Times: 9.00am – 5.30pm on both days
Course leaders: Bianca De Stavola, Rhian Daniel and Richard Silverwood from the PATHWAYS node of the ESRC National Centre for Research Methods (NCRM), London School of Hygiene and Tropical Medicine
Lecture 1 gives an introduction to key concepts in causal inference: to the language of counterfactuals (part A) and to causal diagrams (part B), and is accompanied by a pen & paper practical. Lectures 2-5 cover in more detail particular statistical methods used in causal inference, grouped according to the sort of causal question they address, and the structure of the data available to answer them. Each of these lectures is followed by a computer practical using Stata.

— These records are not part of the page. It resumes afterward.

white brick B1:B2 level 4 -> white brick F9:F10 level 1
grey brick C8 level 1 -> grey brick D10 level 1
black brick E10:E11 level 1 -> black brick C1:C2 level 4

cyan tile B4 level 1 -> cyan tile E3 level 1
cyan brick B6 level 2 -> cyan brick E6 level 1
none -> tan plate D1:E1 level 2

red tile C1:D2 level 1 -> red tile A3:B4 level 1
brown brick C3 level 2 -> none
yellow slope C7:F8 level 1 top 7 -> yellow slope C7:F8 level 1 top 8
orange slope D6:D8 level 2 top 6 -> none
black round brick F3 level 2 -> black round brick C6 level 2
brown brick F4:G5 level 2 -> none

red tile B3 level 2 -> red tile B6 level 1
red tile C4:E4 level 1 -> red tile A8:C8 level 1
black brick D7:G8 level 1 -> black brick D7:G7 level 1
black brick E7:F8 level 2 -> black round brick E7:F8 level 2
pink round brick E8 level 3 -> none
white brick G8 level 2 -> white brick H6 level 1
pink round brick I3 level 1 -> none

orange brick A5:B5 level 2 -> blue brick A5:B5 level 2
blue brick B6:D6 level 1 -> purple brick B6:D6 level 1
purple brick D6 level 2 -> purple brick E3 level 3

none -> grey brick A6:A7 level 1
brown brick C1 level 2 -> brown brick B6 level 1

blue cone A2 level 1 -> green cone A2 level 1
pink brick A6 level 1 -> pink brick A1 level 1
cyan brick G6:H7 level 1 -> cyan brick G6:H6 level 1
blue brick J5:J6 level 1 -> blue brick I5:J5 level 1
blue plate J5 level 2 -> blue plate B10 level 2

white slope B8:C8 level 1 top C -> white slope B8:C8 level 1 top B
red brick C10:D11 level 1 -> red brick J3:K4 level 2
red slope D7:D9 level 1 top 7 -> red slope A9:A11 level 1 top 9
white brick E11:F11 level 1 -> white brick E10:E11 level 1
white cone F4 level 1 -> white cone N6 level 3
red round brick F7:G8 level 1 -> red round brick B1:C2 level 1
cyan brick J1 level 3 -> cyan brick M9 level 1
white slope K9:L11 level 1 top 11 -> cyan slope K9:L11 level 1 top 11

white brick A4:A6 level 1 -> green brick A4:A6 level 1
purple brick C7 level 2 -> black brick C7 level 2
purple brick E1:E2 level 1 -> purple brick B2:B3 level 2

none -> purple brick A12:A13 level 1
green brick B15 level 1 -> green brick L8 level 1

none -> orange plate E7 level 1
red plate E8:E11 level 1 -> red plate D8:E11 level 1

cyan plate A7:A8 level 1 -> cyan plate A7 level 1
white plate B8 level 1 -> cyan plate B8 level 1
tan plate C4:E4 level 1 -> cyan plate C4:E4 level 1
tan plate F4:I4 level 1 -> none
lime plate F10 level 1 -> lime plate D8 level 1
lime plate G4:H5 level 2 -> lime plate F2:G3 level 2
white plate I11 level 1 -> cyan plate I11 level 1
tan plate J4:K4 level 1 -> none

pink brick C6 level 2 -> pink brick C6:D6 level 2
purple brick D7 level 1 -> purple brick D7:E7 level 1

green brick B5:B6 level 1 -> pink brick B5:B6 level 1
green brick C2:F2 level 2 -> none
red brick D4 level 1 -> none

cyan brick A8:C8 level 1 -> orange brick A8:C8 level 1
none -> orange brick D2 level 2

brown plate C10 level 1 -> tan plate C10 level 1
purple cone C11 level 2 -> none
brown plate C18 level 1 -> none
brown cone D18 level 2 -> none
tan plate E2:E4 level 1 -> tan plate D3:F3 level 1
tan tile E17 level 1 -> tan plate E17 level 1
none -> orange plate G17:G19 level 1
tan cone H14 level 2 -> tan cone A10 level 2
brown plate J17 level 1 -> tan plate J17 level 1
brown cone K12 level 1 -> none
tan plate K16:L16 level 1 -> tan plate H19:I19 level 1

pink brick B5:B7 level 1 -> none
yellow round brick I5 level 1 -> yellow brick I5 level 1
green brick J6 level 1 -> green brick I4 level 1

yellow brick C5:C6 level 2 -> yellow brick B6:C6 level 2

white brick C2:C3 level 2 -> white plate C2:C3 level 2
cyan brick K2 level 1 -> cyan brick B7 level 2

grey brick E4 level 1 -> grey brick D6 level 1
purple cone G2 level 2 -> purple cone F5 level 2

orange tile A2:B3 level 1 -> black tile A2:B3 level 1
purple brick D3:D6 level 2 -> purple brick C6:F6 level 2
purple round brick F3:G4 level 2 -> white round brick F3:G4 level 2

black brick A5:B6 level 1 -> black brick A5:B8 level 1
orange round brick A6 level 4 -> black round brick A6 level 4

The two days split into `simple’ causal questions (on the first day) and `complex’ causal questions (on the second). By `simple’ causal questions, we mean questions of the type `what is the causal effect of a single exposure A, such as educational achievement, on a single outcome Y, such as blood pressure?’. By `complex’, on the other hand, we mean causal questions concerning the effect of time-changing exposures, and questions concerning pathways, such as how much of the causal effect of A on Y is mediated by a third variable M?
At whom is the course aimed?
The course is aimed at researchers working in the social or medical sciences. No prior knowledge of causal inference methods is assumed, but familiarity with standard statistical techniques such as linear and logistic regression is required. The computer practicals will be carried out using the Stata software, familiarity with which would be highy beneficial.